The runabout’s hatch slid open just before Keru got to it. He waved the others past him, and helped the civilians inside before directing them to the aft compartment.
Riker tripped over a jutting stone and landed hard on one knee. Sarai pulled him up, and then she let him run on his own once she was sure he could keep up. The admiral ducked inside the Nechako half a step ahead of Sarai, who knew the hillside’s vanishing edge was continuing to chase her. “Computer, fire vertical thrusters in two seconds!”
She counted down in her head and dived through the open hatchway a fraction of a second before the ship lurched upward—and the ground beneath it churned into a molten slurry.
Keru pulled Sarai inside and closed the hatch manually, then he reset the ship’s environmental controls. The HUD on Sarai’s faceplate confirmed that a normal atmospheric mix had been restored inside the Nechako. She and the others doffed their helmets, and then she made her way to the cockpit, followed by Riker.
Ensconced once more in the pilot’s seat, she asked Riker, “Orders, sir?”
“Back to the Titan,” he said. “I won’t risk another battle with civilians aboard.”
“And the Nausicaans?”
A look of determination hardened his features. “They won’t get far.”
Needles of fire shot up Slokar’s leg as he, Varoh, and Motar limped back to their ship. Pain did not matter. All that mattered was power, and the codes on the chip would give that to him. Give that to all Nausicaans, a people without a homeworld, a people in need of a new future.
He did not mourn the man he had left behind. Zallas was not the first to die for this cause. He would not be the last. But he had died a patriot. He was killed standing up for the Nausicaan people. Slokar vowed to make sure his name would be remembered, sung forever by his people and whispered forever by the Four Winds. Heroes deserved no less.
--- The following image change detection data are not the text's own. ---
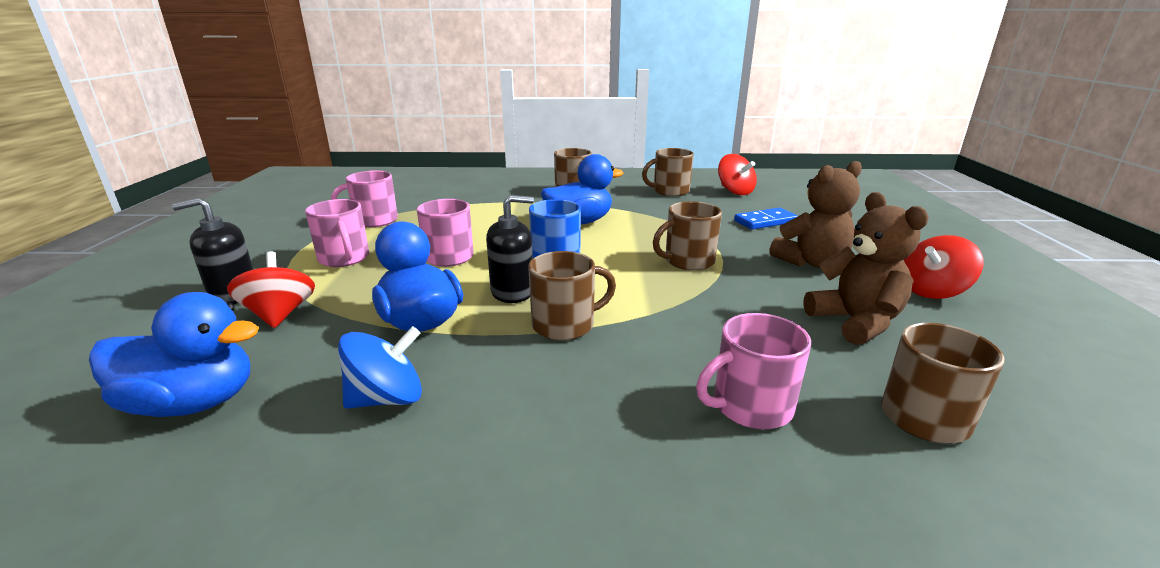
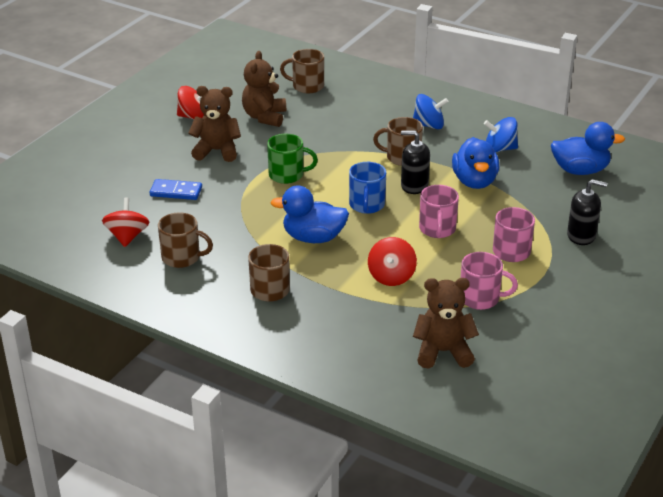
camera: 150 degrees left, 10 degrees up
(194, 403) = (580, 170): blue duck -> blue duck turned 150 degrees clockwise
(280, 315) = (550, 210): red spinning top -> red spinning top (391, 276)
(400, 192) = (443, 352): none -> brown teddy bear
(571, 406) = (429, 125): none -> blue spinning top
(688, 261) = (287, 175): brown mug -> green mug
(750, 406) = (363, 106): pink mug -> none

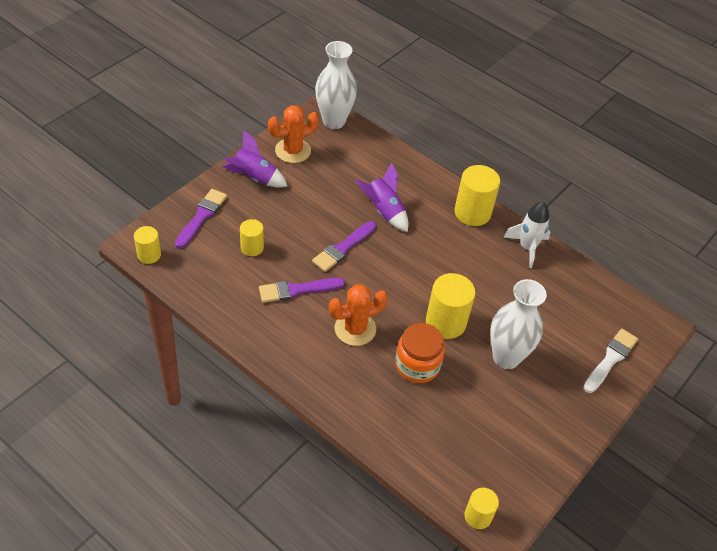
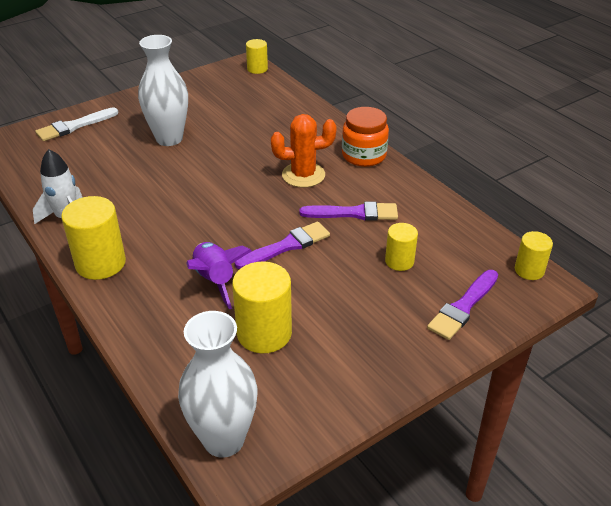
camera: 160 degrees left, 10 degrees down
(254, 178) = (383, 353): purple rocket -> none
(293, 151) = (312, 390): orange cactus -> none
(417, 365) = (255, 144): orange jar -> orange jar (364, 155)
(445, 322) = (209, 168): yellow cylinder -> yellow cylinder (264, 333)

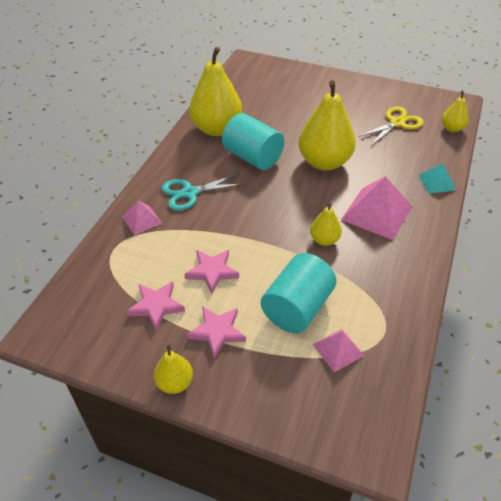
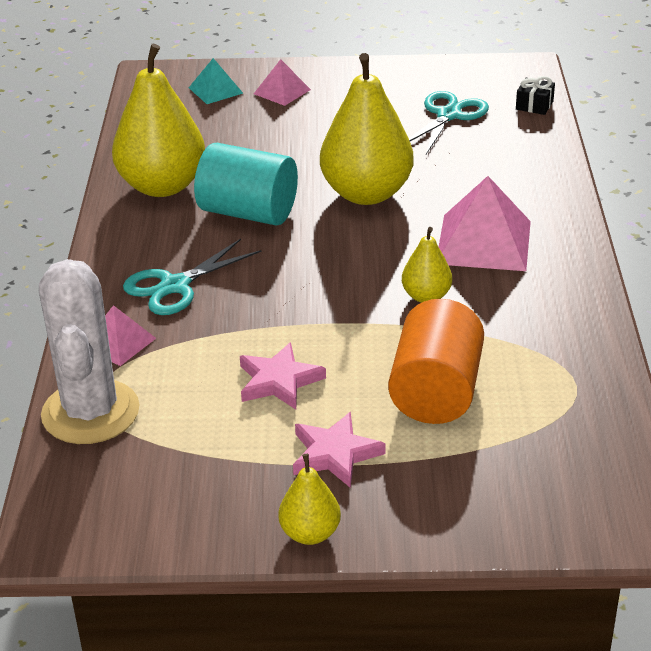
camera: 20 degrees left, 10 degrees down
(103, 260) = (90, 412): none -> white cactus
(156, 306) = (219, 448): pink star -> none
(297, 308) = (436, 392): turquoise cylinder -> orange cylinder
(338, 349) = (523, 425): pink pyramid -> pink pyramid (282, 91)
(397, 123) = (448, 115): yellow scissors -> turquoise scissors
(436, 182) = (549, 182): turquoise pyramid -> turquoise pyramid (215, 90)
(452, 128) = (534, 105): yellow pear -> black gift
Motar’s arm dangled limp and paralyzed at his side; he had been the first casualty of the mad Ferengi. Only Varoh had escaped the Husnock wreck unscathed. Always the lucky
one—that was Varoh. But Slokar did not envy him. Who revered a veteran with no scars?
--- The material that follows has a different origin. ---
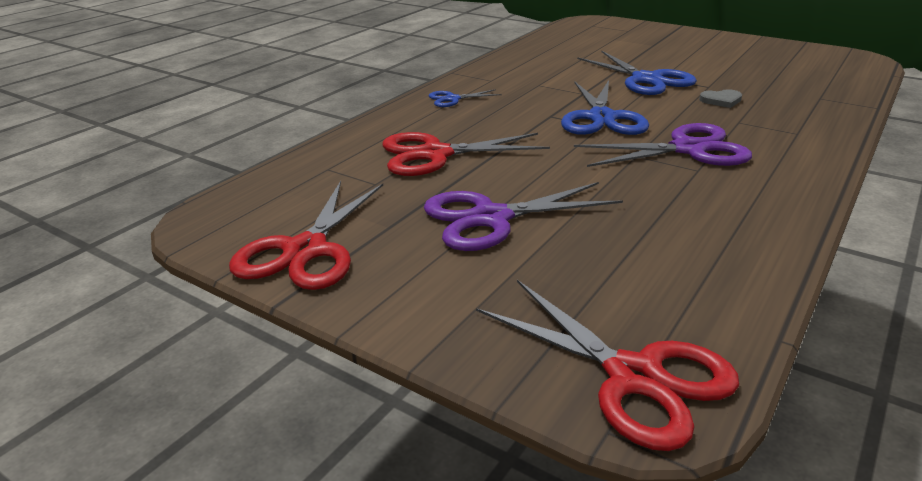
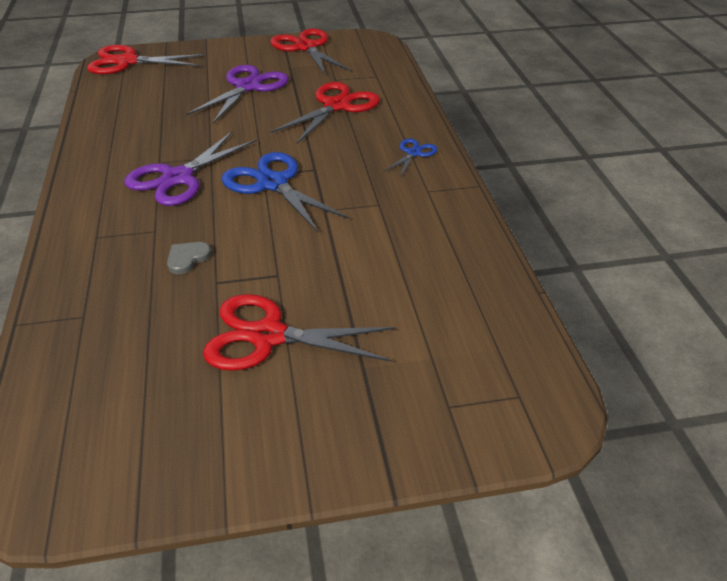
camera: 135 degrees right, 10 degrees up
(646, 79) = (290, 263): blue scissors -> none
(694, 62) = (268, 336): none -> red scissors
In spite of their wounds, they moved quickly across the harsh moonscape. It was good to be free of the prisoners. They had been necessary, but only up to a point. Had Starfleet or the Ferengi not interfered, Slokar could have done away with the mewling civilians as soon as they had cracked the Husnock computer. Free of their whining, he and his men made better time returning to their ship than they had on the outbound journey.
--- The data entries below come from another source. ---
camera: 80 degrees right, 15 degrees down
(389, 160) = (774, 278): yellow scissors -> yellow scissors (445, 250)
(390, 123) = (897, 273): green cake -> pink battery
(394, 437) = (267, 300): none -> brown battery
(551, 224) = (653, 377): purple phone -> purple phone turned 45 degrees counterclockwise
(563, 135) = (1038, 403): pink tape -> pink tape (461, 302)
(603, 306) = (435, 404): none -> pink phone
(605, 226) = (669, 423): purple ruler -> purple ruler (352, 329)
It was all for the best. Soon he and his men would be away, and once they took control of the Husnock’s mighty arsenal, the future would be theirs to bend to their will.
They crested a rise in the path. Slokar grinned at the sight of his ship, the Kaze’Noken, parked where they had left it. Imagining the roars of acclaim that would greet their triumphant return, Slokar straightened his back and mastered the burning agony in his leg. He would face his crew with strength and pride. He would show them how a Nausicaan conquers all.
He keyed his access code into the panel beside the outer airlock door. It rolled open, and he let Varoh and Motar enter ahead of him. Once they were inside, he joined them and secured the outer door. When the airlock finished restoring the air and sterilizing their suits, the lights changed color, and Slokar keyed in his code again to open the inner door.
The three returning heroes stepped out of the airlock into the lower operations bay, where the crew stored EVA equipment and supplies. There was no one there to greet them, but that was not unusual. Slokar and his men shed their cumbersome environmental suits and stuffed them back into their storage lockers. Then Slokar stepped over to a nearby companel on the bulkhead and opened a channel to the bridge. “Yereb! We have the chip! Prepare to launch!”
He waited for his second-in-command to reply and confirm the order. No response came. Slokar was about to repeat himself when he heard the ops bay door open behind him. He and the others turned to see Yereb standing in the doorway.